Australia's A$2 trillion (US$1.55 trillion) economy has rebounded sharply to above pre-pandemic levels thanks to the country's successful handling of the COVID-19 pandemic together with massive fiscal and monetary stimulus.
S&P said it was more confident now that the government's fiscal deficit will narrow toward 3 per cent of gross domestic product during the next two to three years after reaching a 10 per cent deficit in the year ending June 2021.
"The government's policy response and strong economic rebound have reduced downside risks to our economic and fiscal outlook for Australia," S&P said in a statement.
"As a result, we are revising the outlook to stable and affirming our 'AAA/A-1+' long- and short-term local and foreign currency ratings."
Australia is one of just nine countries in the world to boast an "AAA" credit rating from all three major ratings agencies.
S&P added its concern over Australia's high level of external and household debt has been moderated by the country's strong track record of managing major economic shocks.
Australia announced strict physical distancing rules in late March 2020 to curb the coronavirus pandemic, forcing businesses from retailers to cafes and restaurants to down shutters while leading hundreds of thousands to queue up for welfare payments.

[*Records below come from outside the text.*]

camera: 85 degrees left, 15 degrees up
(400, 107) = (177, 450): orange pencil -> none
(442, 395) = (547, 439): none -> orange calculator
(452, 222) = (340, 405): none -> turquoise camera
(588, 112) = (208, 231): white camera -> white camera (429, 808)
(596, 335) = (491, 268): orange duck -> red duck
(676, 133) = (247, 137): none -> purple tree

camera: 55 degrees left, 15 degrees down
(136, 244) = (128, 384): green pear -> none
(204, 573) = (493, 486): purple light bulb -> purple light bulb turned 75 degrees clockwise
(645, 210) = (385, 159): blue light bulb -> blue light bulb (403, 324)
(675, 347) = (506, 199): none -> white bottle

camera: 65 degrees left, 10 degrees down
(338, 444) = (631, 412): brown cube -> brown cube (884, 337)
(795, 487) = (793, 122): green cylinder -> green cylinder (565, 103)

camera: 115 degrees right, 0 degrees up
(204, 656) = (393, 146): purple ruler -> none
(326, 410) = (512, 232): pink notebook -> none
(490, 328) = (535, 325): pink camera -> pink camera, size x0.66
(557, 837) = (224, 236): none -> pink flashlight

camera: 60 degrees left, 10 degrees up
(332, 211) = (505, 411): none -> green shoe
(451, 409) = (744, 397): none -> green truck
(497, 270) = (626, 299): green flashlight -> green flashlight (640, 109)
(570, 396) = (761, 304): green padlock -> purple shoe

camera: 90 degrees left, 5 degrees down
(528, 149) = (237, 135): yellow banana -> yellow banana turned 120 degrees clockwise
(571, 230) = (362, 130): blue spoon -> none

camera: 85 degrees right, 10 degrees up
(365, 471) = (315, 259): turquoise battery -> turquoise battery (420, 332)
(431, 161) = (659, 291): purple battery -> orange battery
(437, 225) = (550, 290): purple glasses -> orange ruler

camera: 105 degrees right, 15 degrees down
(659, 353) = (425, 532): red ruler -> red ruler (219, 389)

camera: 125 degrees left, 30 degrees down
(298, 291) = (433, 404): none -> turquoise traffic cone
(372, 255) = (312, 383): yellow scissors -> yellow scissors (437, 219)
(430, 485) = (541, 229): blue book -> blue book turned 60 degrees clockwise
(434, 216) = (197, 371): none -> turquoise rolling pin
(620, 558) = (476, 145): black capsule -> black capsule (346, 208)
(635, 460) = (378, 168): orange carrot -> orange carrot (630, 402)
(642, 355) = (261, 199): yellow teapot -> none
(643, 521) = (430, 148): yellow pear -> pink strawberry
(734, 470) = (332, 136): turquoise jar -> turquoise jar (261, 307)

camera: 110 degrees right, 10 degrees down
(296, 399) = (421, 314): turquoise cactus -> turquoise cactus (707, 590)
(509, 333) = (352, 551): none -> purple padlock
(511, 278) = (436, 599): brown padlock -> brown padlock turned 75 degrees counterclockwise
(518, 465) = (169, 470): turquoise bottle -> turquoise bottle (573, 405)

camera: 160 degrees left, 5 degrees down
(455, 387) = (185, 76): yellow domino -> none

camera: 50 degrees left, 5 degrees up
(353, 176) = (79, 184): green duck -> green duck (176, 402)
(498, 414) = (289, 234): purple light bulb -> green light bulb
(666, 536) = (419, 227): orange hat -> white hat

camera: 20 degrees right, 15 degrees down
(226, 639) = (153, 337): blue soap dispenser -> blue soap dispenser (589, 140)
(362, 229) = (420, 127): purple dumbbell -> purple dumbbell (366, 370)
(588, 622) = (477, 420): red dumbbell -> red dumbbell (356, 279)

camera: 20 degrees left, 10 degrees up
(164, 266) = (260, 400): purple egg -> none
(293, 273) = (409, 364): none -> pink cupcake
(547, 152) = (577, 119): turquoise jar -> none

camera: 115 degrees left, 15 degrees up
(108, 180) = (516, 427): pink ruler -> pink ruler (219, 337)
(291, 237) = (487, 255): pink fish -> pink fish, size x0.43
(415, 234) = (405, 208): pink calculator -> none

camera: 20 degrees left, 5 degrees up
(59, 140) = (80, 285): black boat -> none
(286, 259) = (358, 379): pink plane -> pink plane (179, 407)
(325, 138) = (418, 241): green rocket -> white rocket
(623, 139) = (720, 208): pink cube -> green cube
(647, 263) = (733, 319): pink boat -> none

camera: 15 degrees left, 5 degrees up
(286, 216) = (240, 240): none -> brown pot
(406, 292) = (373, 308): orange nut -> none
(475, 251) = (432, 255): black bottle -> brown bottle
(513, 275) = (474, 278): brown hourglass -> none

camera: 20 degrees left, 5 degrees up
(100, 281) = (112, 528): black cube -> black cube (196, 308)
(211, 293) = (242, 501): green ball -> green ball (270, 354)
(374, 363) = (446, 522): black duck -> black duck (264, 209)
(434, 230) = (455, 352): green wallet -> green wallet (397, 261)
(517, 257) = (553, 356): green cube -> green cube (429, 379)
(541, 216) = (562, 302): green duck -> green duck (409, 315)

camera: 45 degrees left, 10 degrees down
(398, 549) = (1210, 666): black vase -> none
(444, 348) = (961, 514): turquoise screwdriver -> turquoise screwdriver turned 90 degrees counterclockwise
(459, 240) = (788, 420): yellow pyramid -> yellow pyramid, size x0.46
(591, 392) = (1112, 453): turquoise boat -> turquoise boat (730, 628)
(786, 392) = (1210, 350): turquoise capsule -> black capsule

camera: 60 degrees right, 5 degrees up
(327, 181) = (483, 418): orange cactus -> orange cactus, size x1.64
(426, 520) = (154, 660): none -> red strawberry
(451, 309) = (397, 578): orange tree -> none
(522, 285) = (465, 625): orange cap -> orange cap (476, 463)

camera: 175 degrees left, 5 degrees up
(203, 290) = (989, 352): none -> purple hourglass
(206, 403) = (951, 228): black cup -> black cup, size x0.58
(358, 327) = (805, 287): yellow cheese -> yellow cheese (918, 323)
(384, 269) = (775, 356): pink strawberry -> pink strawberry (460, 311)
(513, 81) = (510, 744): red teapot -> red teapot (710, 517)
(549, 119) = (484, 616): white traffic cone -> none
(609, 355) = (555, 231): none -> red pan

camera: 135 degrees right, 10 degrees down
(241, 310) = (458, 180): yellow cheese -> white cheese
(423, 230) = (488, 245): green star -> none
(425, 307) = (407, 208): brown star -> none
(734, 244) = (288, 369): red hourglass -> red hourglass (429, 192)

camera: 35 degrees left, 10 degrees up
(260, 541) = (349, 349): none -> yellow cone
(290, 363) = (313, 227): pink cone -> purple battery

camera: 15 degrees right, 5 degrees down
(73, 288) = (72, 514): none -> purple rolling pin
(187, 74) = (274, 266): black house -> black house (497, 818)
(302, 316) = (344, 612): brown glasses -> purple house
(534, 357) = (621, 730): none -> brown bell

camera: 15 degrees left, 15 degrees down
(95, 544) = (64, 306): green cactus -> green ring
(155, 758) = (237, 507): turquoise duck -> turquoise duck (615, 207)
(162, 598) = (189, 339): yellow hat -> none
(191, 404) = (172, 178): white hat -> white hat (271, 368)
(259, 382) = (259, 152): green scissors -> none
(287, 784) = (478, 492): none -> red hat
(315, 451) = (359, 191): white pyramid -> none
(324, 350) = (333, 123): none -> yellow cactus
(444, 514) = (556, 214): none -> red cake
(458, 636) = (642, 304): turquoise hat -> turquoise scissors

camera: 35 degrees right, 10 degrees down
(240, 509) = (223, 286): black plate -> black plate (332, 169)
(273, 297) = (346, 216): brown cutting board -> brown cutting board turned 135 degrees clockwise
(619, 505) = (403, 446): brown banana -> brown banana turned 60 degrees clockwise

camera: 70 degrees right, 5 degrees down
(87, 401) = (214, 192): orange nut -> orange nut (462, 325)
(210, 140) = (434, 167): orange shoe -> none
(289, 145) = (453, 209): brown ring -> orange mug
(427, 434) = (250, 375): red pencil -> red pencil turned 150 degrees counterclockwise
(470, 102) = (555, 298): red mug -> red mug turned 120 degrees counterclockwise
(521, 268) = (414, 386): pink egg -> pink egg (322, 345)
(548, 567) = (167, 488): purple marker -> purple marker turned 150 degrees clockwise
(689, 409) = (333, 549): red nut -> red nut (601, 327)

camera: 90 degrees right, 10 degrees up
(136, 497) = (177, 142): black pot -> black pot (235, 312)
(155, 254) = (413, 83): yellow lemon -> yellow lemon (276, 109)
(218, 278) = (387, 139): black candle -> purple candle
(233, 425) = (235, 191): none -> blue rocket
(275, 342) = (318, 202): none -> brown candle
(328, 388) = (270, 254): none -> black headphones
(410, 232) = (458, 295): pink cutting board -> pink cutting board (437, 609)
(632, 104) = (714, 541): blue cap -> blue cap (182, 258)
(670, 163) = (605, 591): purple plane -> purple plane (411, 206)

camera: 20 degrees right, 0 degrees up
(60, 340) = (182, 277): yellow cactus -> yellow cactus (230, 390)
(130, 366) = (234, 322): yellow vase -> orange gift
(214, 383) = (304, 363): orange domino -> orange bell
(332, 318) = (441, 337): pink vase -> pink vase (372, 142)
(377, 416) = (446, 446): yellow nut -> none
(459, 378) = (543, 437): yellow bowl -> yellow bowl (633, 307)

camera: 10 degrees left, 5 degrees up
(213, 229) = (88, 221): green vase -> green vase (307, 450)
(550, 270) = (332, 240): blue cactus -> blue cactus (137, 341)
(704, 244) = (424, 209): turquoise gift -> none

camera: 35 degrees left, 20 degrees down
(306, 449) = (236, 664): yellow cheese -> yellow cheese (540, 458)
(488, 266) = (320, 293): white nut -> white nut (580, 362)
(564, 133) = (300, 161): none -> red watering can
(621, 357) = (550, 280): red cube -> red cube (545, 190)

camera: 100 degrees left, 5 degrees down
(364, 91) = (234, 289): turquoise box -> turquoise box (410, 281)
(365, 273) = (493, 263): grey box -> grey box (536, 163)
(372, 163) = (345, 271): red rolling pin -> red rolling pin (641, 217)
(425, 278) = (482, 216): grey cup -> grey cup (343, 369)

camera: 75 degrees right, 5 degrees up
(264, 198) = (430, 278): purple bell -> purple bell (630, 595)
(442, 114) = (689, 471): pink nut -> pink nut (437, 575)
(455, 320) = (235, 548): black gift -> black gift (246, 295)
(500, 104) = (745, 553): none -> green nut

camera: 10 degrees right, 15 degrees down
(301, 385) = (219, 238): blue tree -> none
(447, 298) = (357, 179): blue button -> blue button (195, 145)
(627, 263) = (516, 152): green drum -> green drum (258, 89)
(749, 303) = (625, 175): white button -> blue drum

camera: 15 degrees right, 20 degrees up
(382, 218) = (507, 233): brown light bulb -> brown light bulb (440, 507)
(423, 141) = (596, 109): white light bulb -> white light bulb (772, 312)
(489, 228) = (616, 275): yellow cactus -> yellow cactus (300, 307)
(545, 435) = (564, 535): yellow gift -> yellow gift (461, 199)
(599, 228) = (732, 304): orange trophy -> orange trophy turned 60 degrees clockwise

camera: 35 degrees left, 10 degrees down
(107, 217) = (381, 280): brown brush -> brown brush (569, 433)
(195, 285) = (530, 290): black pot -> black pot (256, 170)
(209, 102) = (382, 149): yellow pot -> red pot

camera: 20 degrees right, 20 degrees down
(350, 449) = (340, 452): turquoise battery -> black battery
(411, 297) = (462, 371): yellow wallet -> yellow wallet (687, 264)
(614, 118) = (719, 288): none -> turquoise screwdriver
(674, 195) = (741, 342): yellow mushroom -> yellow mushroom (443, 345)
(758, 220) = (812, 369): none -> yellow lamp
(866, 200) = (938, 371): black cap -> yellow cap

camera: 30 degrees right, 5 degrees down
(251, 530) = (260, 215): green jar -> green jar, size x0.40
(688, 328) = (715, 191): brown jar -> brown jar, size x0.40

But the small and open export-driven economy has since rebounded by keeping virus numbers in check, allowing businesses to reopen with confidence.
Australia is among a handful of countries globally that can boast an economy that’s larger now than before the pandemic, according to Deloitte Access Economics.
On average, Australia's rich world peers are 2.7 per cent smaller than they were before the pandemic, Deloitte's research found, with the UK shrinking almost 9 per cent, the EU contracting by 5 per cent and the US 1 per cent smaller.